A slow roasted pork belly that gives you beautiful, succulent, moist, tender pork with a perfect crackling.
- 1Kg whole piece of Andreas Meats Belly Pork
- 2 tbsp Chinese five spice powder
- 1 tbsp Minced ginger
- 2 Garlic cloves minced
- 2 tbsp Demerara sugar
- 1 Apple, sliced
- 1 Yellow onion, sliced
- Stone’s Ginger wine – a good slug!
- Score the belly pork on top.

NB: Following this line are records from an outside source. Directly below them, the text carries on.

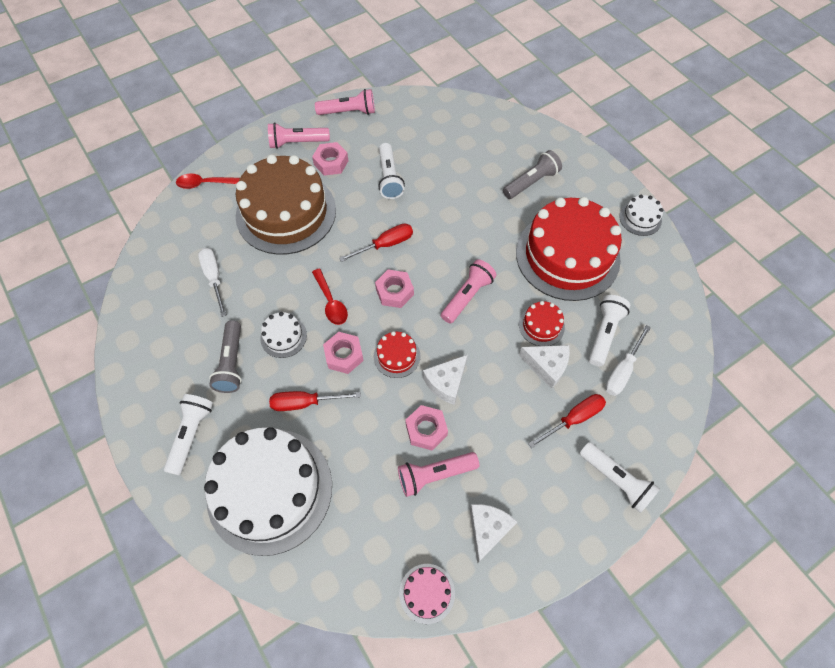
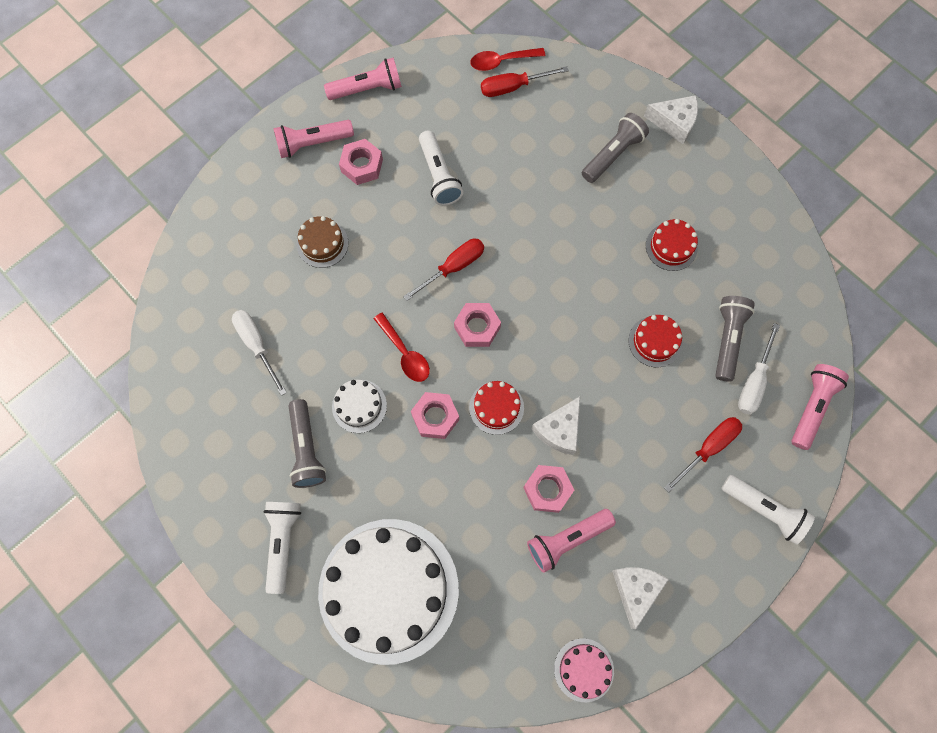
camera: 10 degrees left, 10 degrees up
(205, 184) = (211, 220): red spoon -> red spoon (502, 61)
(286, 212) = (322, 244): brown cake -> brown cake, size x0.42
(305, 403) = (404, 482): red screwdriver -> red screwdriver (513, 87)
(467, 296) = (563, 319): pink flashlight -> pink flashlight (811, 407)
(547, 366) = (669, 390): white cheese -> white cheese (674, 123)
(567, 255) = (671, 247): red cake -> red cake, size x0.42
(604, 334) = (727, 339): white flashlight -> grey flashlight
(640, 218) = (749, 183): white cake -> none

In a sink or a heat proof dish, pour boiling
water over the skin and pat dry with some absorbent kitchen towel.
Put the meat in the fridge overnight.
- Mix together the spice powder, minced ginger and garlic and demerara
sugar and rub it into the scored pork skin and around the sides.
- Preheat oven to fan assisted 200°c/400°f/gas 7 and place the sliced
apple and onion under the pork belly and roast in the oven skin side up
and uncovered for 30 mins until the skin begins to blister.
- Reduce the oven to fan assisted 130°c/270°f/gas 2, add the Stone’s
Ginger wine and cover with the foil and roast for a further 5 hrs until it
is tender enough to be shredded with a fork.
- Turn the heat back up to the original temperature in order to crisp the skin.